Sen. Tom Carper of Delaware, the ranking Democratic member of the subcommittee, said no evidence suggests the presence of espionage efforts within these institutes.
Confucius Institutes are often regarded as China's flagship soft power program, but are increasingly perceived by the U.S. as a threat.
In March 2018, three members of Congress introduced the Foreign Influence Transparency Act, which would require groups such as Confucius Institutes to register under the Foreign Agents Registration Act.
"Requiring organizations like Confucius Institutes to register their activities with the Justice Department and disclose where they get their money is necessary to alert college students to the malign influence of foreign propaganda," said Sen. Tom Cotton, a Republican from Arkansas and one of the lawmakers who introduced the bill.

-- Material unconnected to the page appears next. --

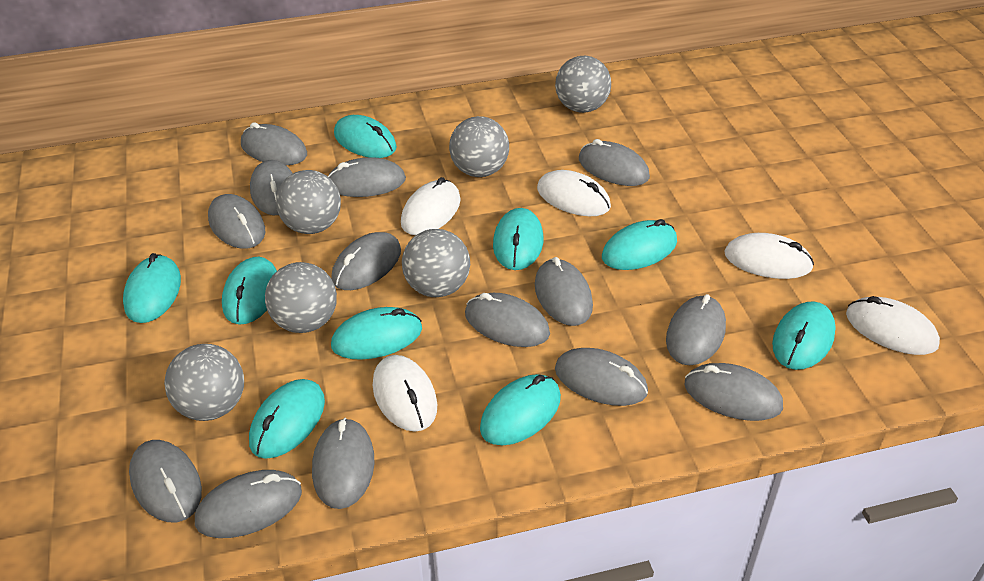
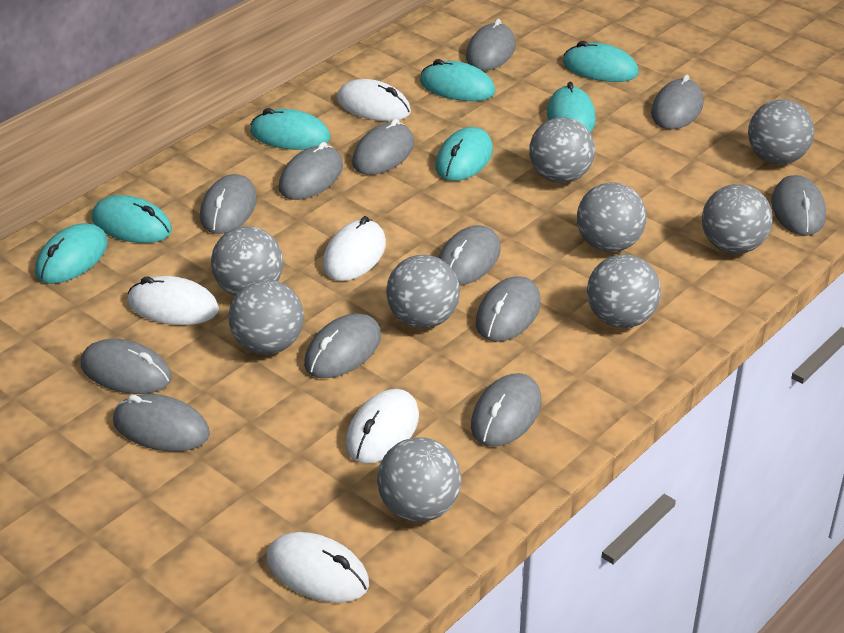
grey ball: 6 -> 9
grey mouse: 14 -> 12
turquoise mouse: 9 -> 7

Some senators at Thursday's hearing pushed the U.S. State Department for a more aggressive response to China's lack of reciprocity, protesting Beijing's blocking of American cultural outreach efforts.
Sen. Mitt Romney, a Utah Republican, suggested that the U.S. respond in kind when faced with unfair practices, such as when an American speaker is not allowed on a Chinese campus.
"It's one thing to protest when they do things we don't approve of," Romney said. "It's another thing to say, 'Well, if you're gonna do that to people we're trying to encourage to be part of your system, we're gonna do the same to yours.'"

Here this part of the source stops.